The difference between how many firms are detecting breaches compared to the reality of them occurring suggests that employees are not reporting all of the mistakes they make. It also shows that firms are still in need of a well-rounded cyber security programme that incorporates protective, detective and responsive solutions, if they are to keep their information, people and workforce safe.
It’s not the tip of the iceberg you need to worry about. It’s the bit you can’t see underneath. Underestimating the risks and vulnerabilities that come with home and hybrid working could prove costly.
Reinforce your moats to protect your castles
Many firms appreciate that a single ‘castle and moat’ perimeter defence approach – where employees are protected within the boundaries of the office firewall – is no longer fit for purpose in a hybrid workplace. However, some are struggling to keep up with the fast-moving challenges that blended working brings, but there are steps your firm can put in place to safeguard a firm’s ‘borderless’ network.
- Improve your cyber hygiene and widen your security perimeter to protect those working outside the office
Cloud-based technologies such as Data Loss Prevention and Information Protection can help protect against data leakage. Ensure that all internet facing systems have multi-factor authentication, so employees keep their identity secure while working remotely, and restrict the use of personal devices.
Use software that ringfences and encrypts all the corporate data on a mobile or ‘bring your own’ devices as this means the corporate data can be wiped if the device is lost or stolen without this affecting any personal data – such as family photos – if the device is then found or recovered. Also using disk encryption to protect all data on company devices such as laptops, will mitigate the risk of it being lost or compromised if the device is stolen.
Ensuring though that no company information is shared via personal cloud storage platforms where documents can easily be forgotten, and just as easily hacked, is also advised.
- Conduct a cyber risk assessment at least every six months to improve your security posture
This will identify and address any critical vulnerabilities, gaps or compliance issues. An assessment should involve identifying your most important/critical assets; identifying any weakness/vulnerabilities in those assets, or in how they are used or accessed, assessing the likelihood of a risk materialising; and finally identifying controls to help address the identified risks, to reduce risk to an acceptable level.
- Carry out regular cyber awareness training
Over a third of the financial professionals in our poll say they’ve had no cyber training since working from home from the start of the pandemic despite the fact that they are now using different software and platforms to collaborate as well as a mix of personal and work devices.
Building in regular comprehensive cyber security awareness training for every employee is critical to safeguarding against any vulnerabilities, weak spots or compliance breaches.
It should most importantly clearly convey your organisation’s approved methods of working, communicating and sharing data.
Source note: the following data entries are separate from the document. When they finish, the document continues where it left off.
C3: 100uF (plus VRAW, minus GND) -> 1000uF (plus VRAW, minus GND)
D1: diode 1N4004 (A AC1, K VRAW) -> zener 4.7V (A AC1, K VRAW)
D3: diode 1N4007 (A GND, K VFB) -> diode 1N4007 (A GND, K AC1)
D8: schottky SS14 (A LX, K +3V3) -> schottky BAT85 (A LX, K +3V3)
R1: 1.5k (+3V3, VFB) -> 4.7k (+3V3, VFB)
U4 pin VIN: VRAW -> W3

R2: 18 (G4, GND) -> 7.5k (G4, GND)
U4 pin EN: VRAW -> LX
Beyond this, user awareness should cover the end user security best practices and how to spot common attacks such as phishing, plus phishing assessments to actively test and measure awareness levels across the organisation.
Empowering employees with the knowledge to identify threats in real-time can become a firm’s greatest security asset so making cyber security training a ‘must’ and not just a nice-to-have is critical in this new era of hybrid working.
Your firm is only as safe as your weakest link but cyber savvy employees, robust cyber security measures, and a strong cyber defence system will keep both firm and workforce safe and secure no matter where they are.